Brazilian blueberry market “spectacular”, says Chilean export nursery
November 27, 2014

When it comes to new blueberry plantings in South America much of the attention goes to Peru, but a Chilean nursery is also capitalizing on opportunities in another tropical nation nearby. The fruit is less well-known in Brazil but Viveros Sunnyridge Chile’s Jorge Nanjari said the consumer base had exceeded his expectations, in a business that was originally focused on exporters to Europe. blues copia

Harnessing varieties bred from the University of Florida that don’t have the cold hour requirements of more traditional blueberries, Viveros Sunnyridge is finding new horizons from its Brazilian base outside the southern agricultural hub of Campinas.

The company first expanded into Brazil in 2010 with a nursery in Holambra, and it now supplies growers across 80-100 hectares in the country with half in the state of Sao Paulo and the remainder in the north-central state of Petrolina.

“There are two harvests a year for our varieties, with the main one in August-September and another in March,” he told during the Produce Marketing Association (PMA) Fruittrade Latin America in Santiago last week.

“Brazil is a spectacular market – there are 80 million habitants between Sao Paulo, Rio de Janeiro and Belo Horizonte, with an area of 200km around these three cities which is an agricultural zone that just supplies the local market.

“I had not thought about the domestic market in Brazil until I saw it.”

He said around 10-15% of Brazilians had incomes that were high enough to afford the antioxidant-rich fruit, which led to very attractive returns for growers.

“These people have international tastes, they know blueberries because they’ve tasted them in their travels, on vacations, or because they read a lot,” Nanjari said.
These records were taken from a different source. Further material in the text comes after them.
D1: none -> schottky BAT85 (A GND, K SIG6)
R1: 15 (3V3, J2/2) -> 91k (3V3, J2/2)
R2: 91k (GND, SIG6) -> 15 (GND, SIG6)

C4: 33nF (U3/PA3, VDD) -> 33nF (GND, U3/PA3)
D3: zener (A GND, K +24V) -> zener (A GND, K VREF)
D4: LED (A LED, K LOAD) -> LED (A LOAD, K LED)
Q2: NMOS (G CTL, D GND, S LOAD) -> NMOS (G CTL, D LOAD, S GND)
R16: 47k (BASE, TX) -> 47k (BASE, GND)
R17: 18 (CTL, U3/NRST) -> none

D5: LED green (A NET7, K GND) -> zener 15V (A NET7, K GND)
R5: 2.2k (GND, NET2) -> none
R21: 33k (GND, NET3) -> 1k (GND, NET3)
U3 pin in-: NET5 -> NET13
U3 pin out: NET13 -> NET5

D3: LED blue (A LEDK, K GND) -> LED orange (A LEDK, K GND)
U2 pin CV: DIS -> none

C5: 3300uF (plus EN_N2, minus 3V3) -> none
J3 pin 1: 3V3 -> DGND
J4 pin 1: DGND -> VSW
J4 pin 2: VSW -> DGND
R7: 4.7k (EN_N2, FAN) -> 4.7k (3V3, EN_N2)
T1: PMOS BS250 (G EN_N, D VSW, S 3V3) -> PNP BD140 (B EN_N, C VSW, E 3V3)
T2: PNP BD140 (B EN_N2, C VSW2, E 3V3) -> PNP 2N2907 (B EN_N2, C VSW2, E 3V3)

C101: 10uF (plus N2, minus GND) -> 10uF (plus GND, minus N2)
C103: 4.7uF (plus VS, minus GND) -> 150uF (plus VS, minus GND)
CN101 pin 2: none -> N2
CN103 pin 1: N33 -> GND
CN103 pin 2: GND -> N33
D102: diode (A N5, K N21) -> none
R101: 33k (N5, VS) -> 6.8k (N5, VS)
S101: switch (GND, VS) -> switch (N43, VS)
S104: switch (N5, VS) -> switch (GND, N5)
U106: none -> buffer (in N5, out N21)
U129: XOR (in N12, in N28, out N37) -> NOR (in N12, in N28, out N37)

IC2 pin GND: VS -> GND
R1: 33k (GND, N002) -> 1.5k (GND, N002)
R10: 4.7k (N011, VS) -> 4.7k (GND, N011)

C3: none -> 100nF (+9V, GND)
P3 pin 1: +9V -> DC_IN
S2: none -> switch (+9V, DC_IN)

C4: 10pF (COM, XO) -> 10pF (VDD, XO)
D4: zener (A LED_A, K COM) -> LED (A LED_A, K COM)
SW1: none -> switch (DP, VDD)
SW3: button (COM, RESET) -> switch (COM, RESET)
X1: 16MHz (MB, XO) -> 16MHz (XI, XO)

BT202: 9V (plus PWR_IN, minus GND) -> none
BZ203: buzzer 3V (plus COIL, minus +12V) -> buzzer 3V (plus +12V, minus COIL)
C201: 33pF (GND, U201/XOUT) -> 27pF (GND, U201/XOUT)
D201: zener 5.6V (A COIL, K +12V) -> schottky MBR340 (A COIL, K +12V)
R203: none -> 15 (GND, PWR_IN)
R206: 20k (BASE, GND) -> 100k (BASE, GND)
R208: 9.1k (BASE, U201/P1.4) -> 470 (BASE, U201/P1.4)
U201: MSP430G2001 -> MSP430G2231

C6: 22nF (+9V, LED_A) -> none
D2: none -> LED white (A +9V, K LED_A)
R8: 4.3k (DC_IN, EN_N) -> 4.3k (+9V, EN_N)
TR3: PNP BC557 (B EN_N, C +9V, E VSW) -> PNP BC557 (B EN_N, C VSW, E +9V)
“These people are willing to pay a high price for blueberries, and with the value of the fruit that I’ve seen when I’ve been to visit supermarkets in Brazil, there’s a very attractive return that Chilean blueberry exporters have also seen.”

Despite the strong local focus for farmers in the southern belt, the executive said growers in the north were often more focused on shipping to Europe.

“The advantage is that they have a lot more airlines than what we have in Chile, seafreight takes five days less and the freight rates are much lower, so you can make a good business from it.

“In Brazil the experience is that plants get established within 1.5 years. It’s very similar to the experience we’ve had in Peru.”

He said the challenge for the nursery in Brazil was attracting the attention of growers who have such a plethora of fruit types to choose from.

“Producers have more than 80 fruit varieties they could grow and it’s difficult to choose; many of those fruits are only known in Brazil.

“Blueberries are not that well-known. Introducing a new variety to a country takes time, it takes years, and it’s very logical that growers want to see the return that can be seen in the wholesale market.

“But the result has been very good – it’s not a market that’s moving at the speed of Peru, but it has a slow and sustained growth,” Nanjari said, adding that most clients in Brazil were family farmers with small landholdings.

He said the most common varieties Viveros Sunnyridge Chile sold in Brazil were Emerald and Snowchaser, which were appropriate for the country’s growing conditions.

“Principally, they are varieties that are evergreen and have two harvests when there is no presence of cold.

“The soils in Brazil are naturally acidic, which is very good because you don’t have to acidify. The plants are very productive and have worked well because they grow precociously.”

In terms of Peru, the executive said his plant export program there was very aggressive.

“We have very good clients in Peru, and about seven or eight containers with plants exported to Peru over the last year,” he said.

“And they have been well placed, and I think the will be a very good complement to Chilean production,” he said, also mentioning there was opportunity for new varieties in Peru in a sector dominated by the Biloxi variety.